— EXERCISE INPUTS —
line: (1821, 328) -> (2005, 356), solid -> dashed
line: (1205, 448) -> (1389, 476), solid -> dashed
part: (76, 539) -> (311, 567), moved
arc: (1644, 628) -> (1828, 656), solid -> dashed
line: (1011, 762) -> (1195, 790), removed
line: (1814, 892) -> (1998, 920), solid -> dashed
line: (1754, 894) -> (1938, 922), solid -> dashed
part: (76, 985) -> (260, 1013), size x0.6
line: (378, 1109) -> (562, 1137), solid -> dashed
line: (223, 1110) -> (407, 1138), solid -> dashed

==

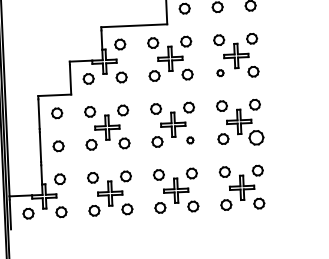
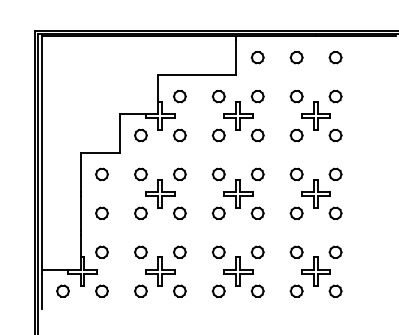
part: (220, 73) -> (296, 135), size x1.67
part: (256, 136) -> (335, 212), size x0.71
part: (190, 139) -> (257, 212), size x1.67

...

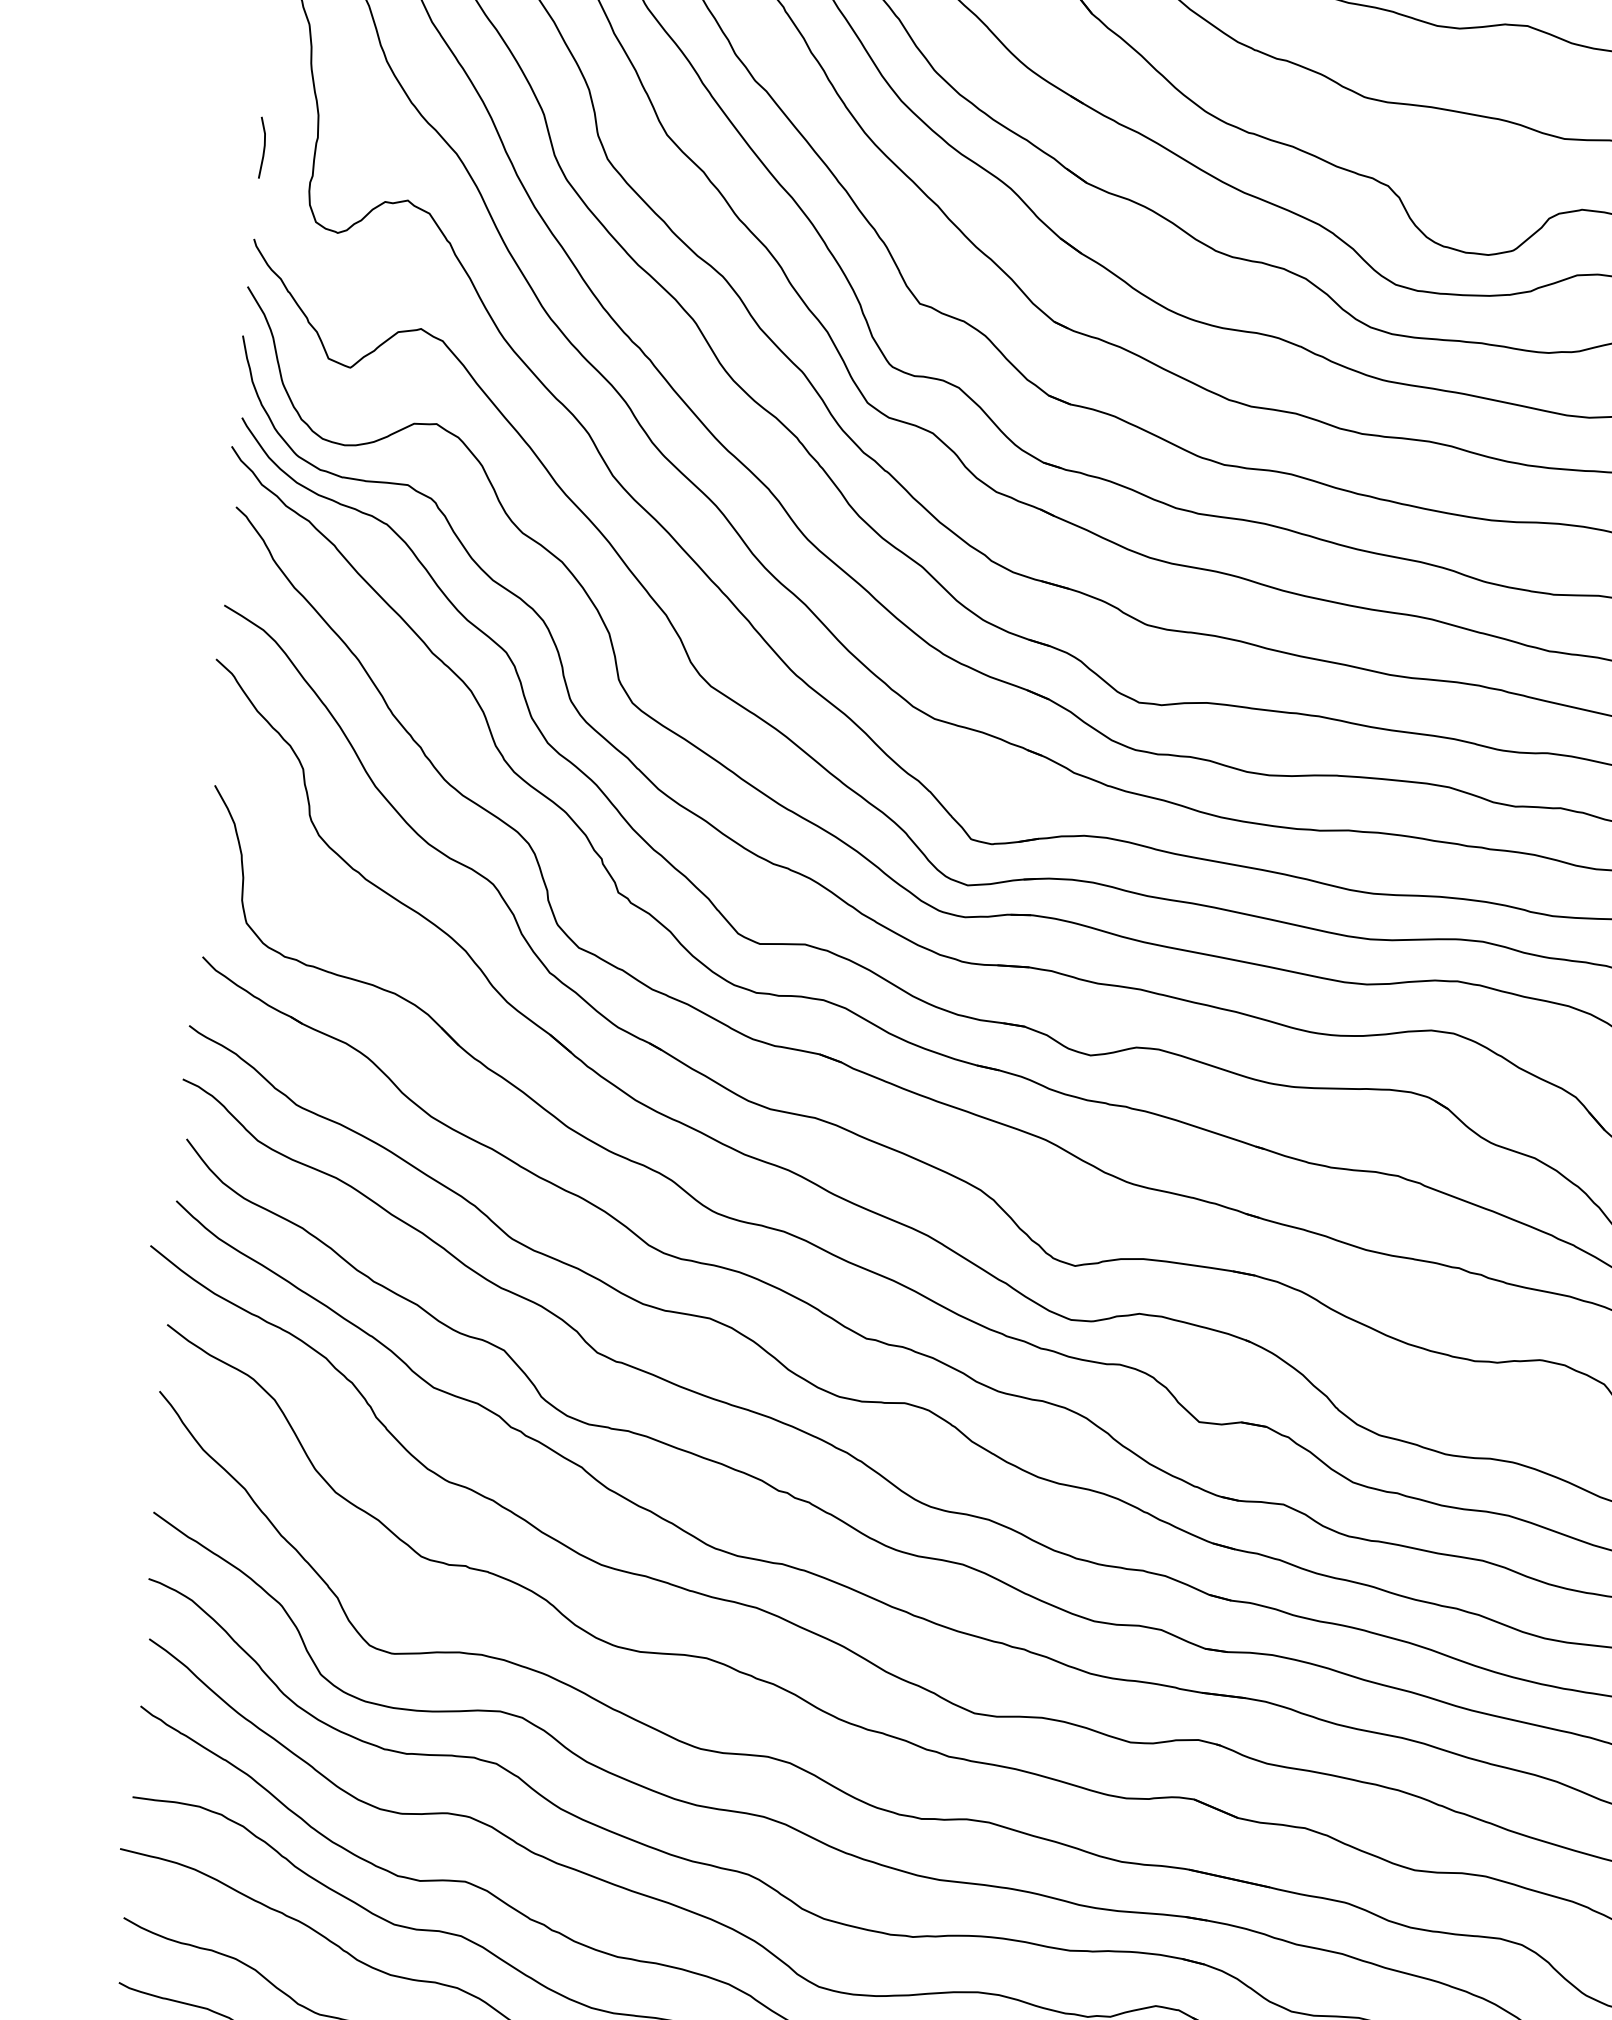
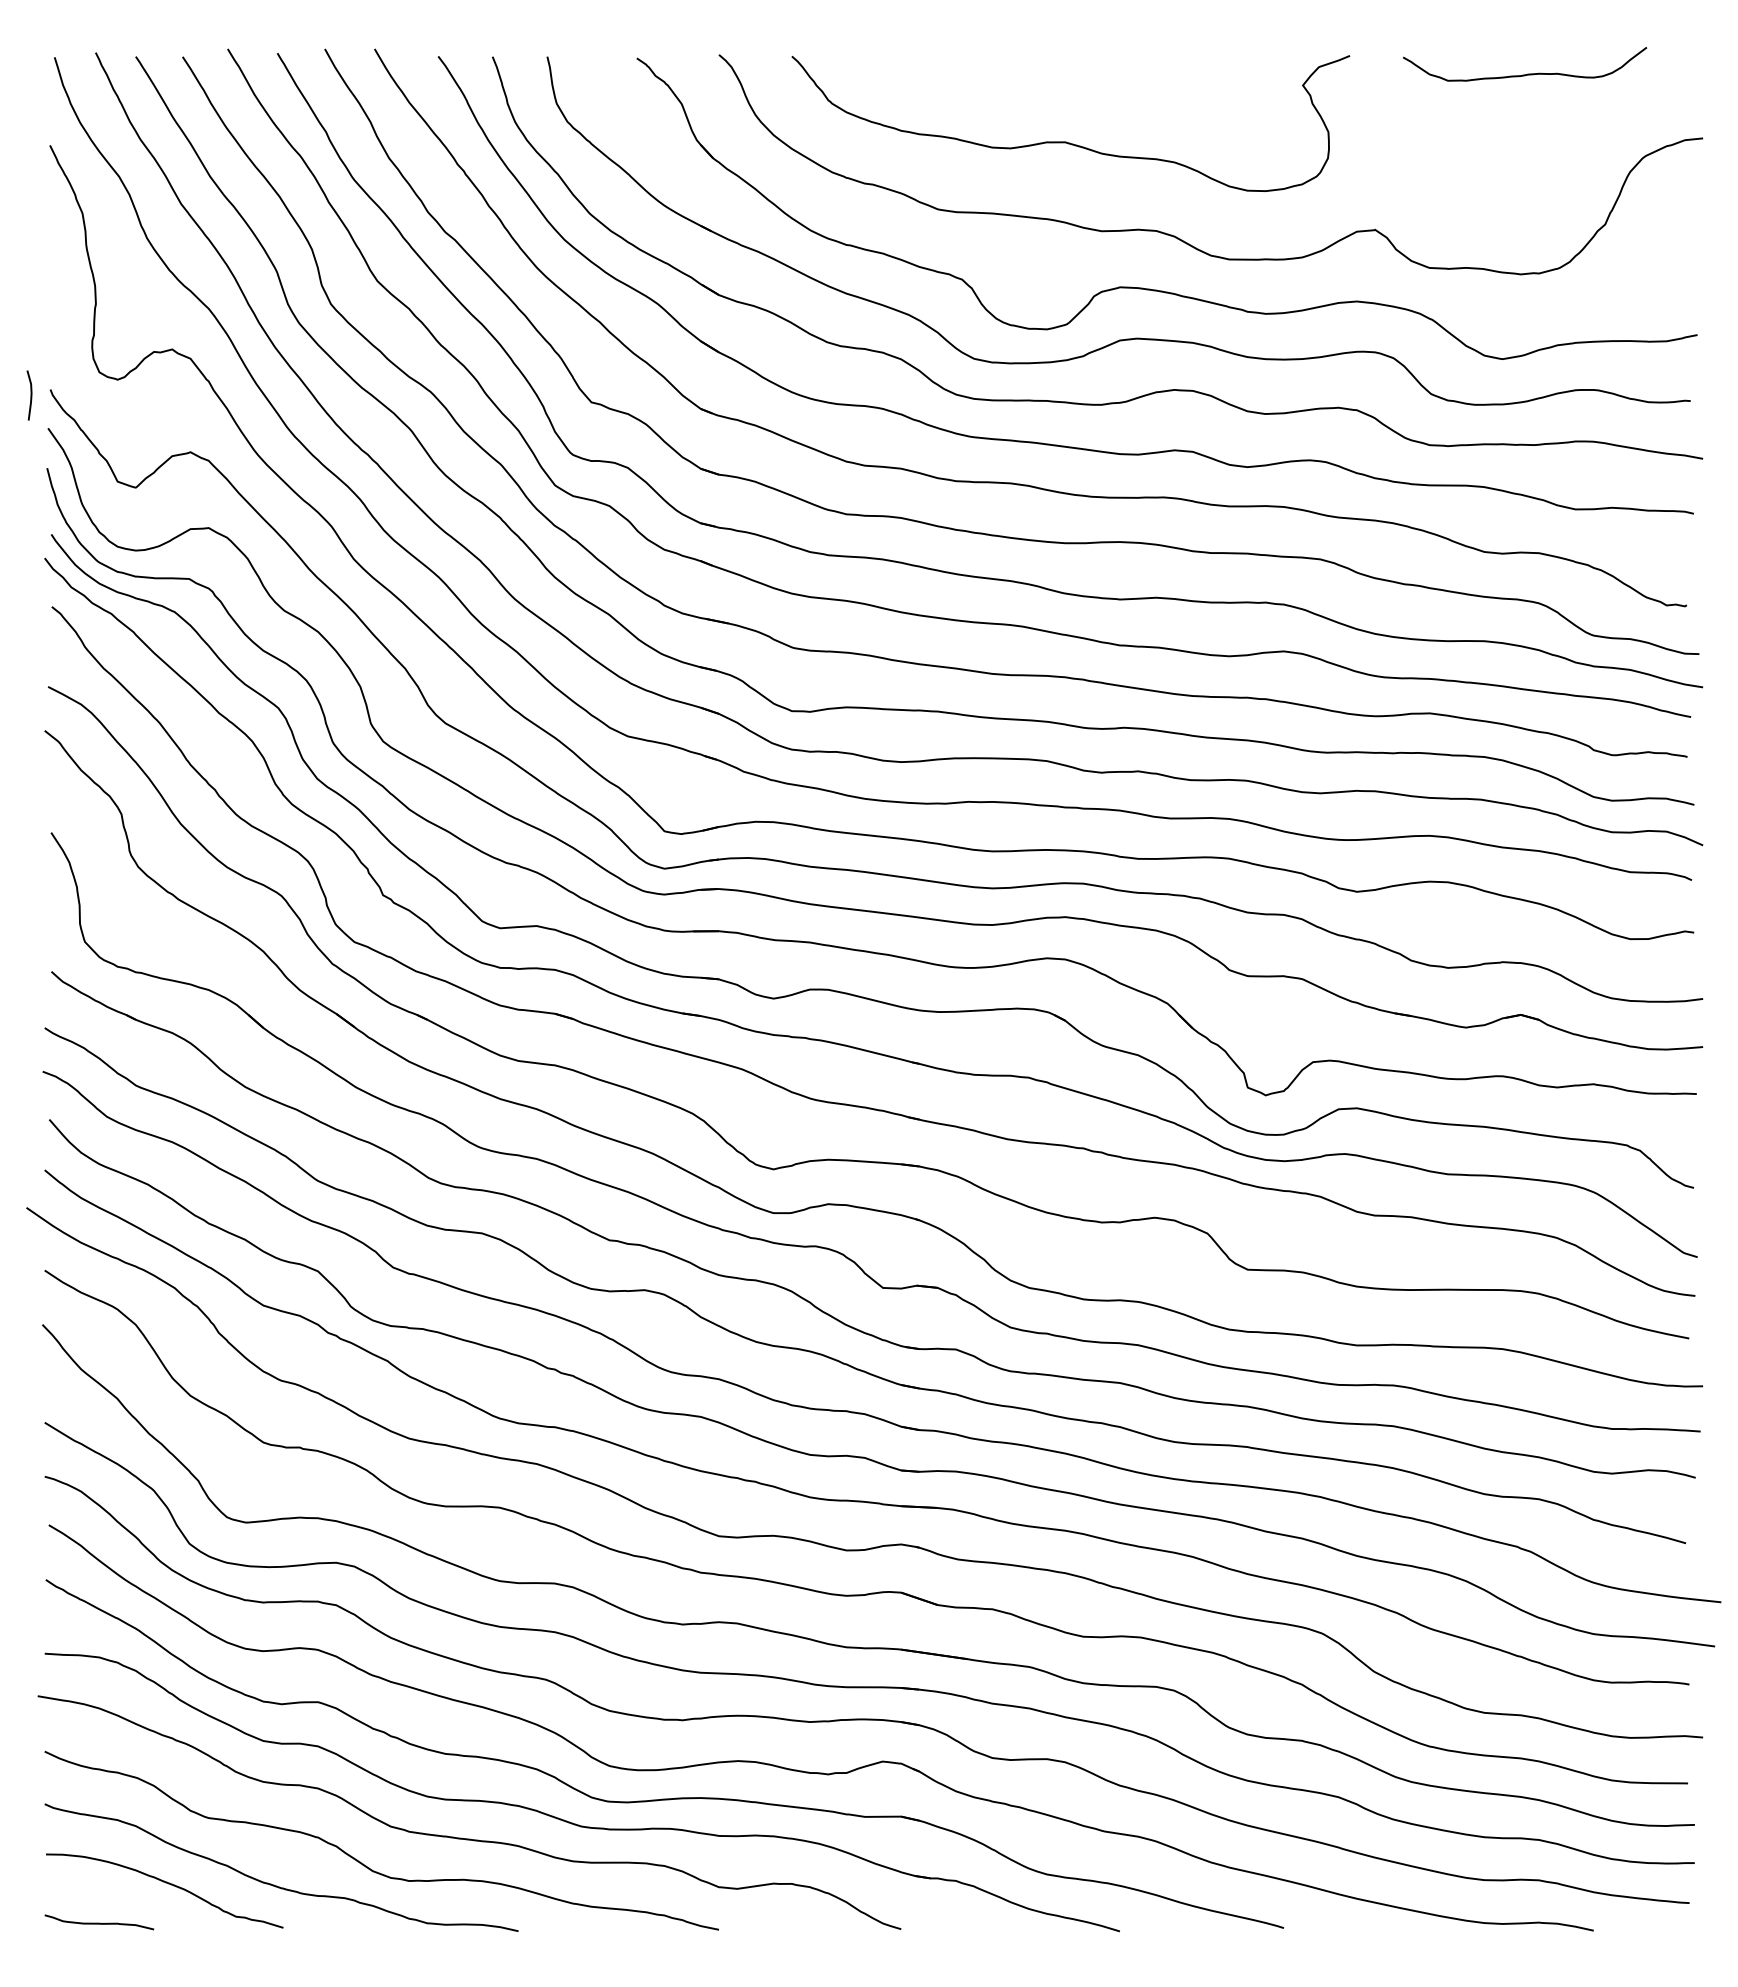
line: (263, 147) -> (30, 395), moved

— ASSIGNMENT —
Would you please copy exactly the part of the entries above that begins at the line containing "line: (1821, 328)" and ends at the line containing "line: (1011, 762) -> (1195, 790), removed", both lines included?

— EXERCISE RESPONSE —
line: (1821, 328) -> (2005, 356), solid -> dashed
line: (1205, 448) -> (1389, 476), solid -> dashed
part: (76, 539) -> (311, 567), moved
arc: (1644, 628) -> (1828, 656), solid -> dashed
line: (1011, 762) -> (1195, 790), removed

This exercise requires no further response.